He nodded slowly. Accepting this. "Maya’s situation remains unchanged while you consider," he said. "She’s not in danger. I want that to be clear."
"It’s clear," Eve said.
She stood up and He also stood up...that courtesy again, the grandfather warmth, the genuine-seeming regard that made her skin crawl in a way nothing cold ever had.
"One question," she said.
He waited.
"The room she’s in," Eve said. "Is she comfortable? Enough light? She doesn’t do well in dark spaces."
He looked at her. Something in his eyes — assessing, processing the question, deciding what it meant that she was asking it. "Third level," he said. "East corridor. The room at the end has a window." A pause. "She has light."
"Thank you," Eve said.
She walked to the door.
"Lady Evangeline."
She stopped. Didn’t turn.
"I am sorry," he said. "About your parents. I mean that."
She stood in the doorway for a moment.
"I know you do," she said. "That’s the part I find hardest to forgive."
She left.
The corridor outside was empty except for Malachai’s two guards who fell in to escort her back to the neutral threshold. She walked between them and kept her face composed and her breathing even and her hands loose at her sides.

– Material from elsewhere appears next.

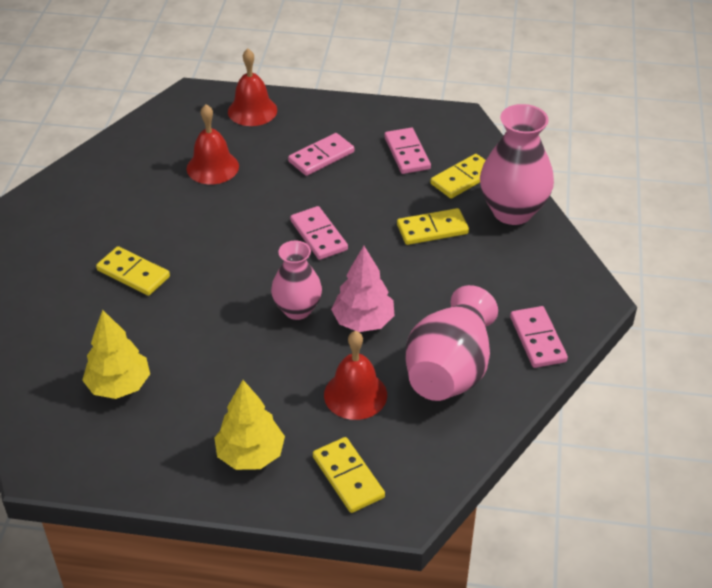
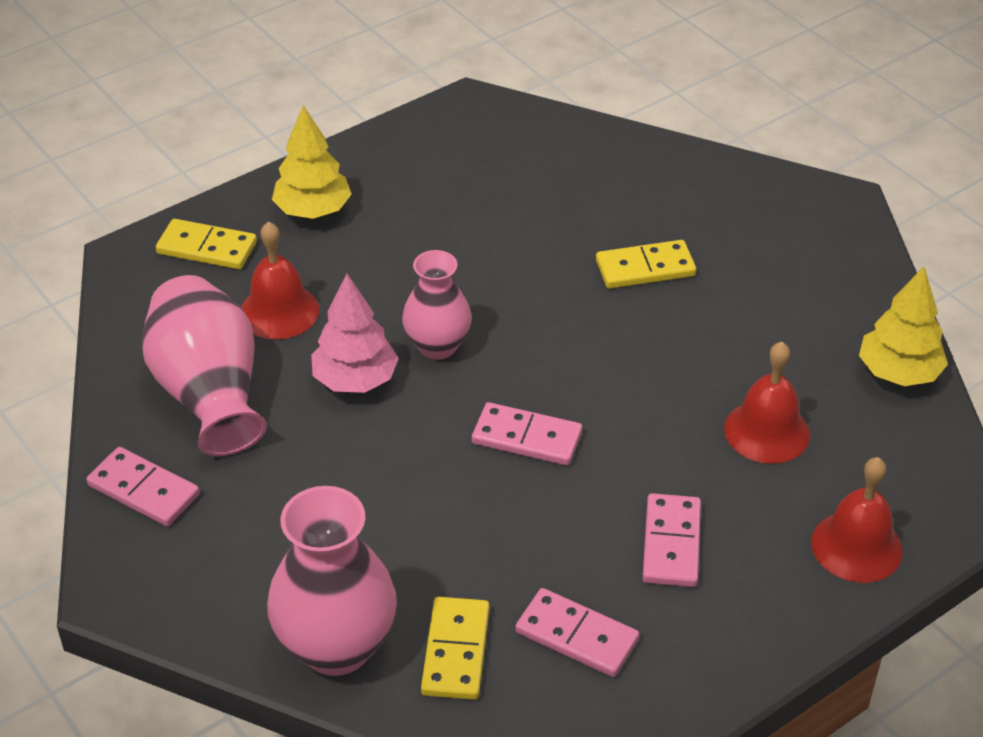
camera: 135 degrees right, 0 degrees up
(119, 385) = (500, 183): yellow tree -> yellow tree (898, 373)
(432, 229) = (408, 542): yellow domino -> none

Third level. East corridor. Room at the end.
He’d told her.
He’d been so focused on reading her — on assessing whether she was considering his offer, on managing the conversation, on performing the warmth that was his most effective weapon — that he’d answered her question without registering that it wasn’t about Maya’s comfort.

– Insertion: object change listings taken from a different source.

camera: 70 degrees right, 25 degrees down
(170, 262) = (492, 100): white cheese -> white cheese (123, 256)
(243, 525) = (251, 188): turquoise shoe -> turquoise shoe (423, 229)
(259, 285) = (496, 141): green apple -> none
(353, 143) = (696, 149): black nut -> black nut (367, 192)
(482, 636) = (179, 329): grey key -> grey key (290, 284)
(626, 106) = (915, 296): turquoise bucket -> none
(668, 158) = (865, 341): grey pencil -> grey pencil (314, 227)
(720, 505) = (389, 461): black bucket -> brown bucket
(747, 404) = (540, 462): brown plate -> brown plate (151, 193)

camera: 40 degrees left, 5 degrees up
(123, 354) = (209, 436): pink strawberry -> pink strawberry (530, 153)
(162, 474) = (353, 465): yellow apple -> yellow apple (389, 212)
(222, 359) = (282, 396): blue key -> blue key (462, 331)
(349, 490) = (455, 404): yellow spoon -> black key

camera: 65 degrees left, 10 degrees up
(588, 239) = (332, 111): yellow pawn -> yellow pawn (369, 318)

It was about Maya’s location.
She knew exactly where her friend was.
She kept walking and didn’t let any of it show until she was through the boundary of his territory and into neutral ground and completely alone.
Then she stopped.
Breathed.
Collateral, he’d said. About her mother. Like Lilith Seraphim had been an administrative inconvenience.
She held the fury for a moment. Let herself feel the full weight of it — not managed, not filed away, just present and real and completely valid.
Then she folded it back up.
She had a location.
She had a plan.
She started walking.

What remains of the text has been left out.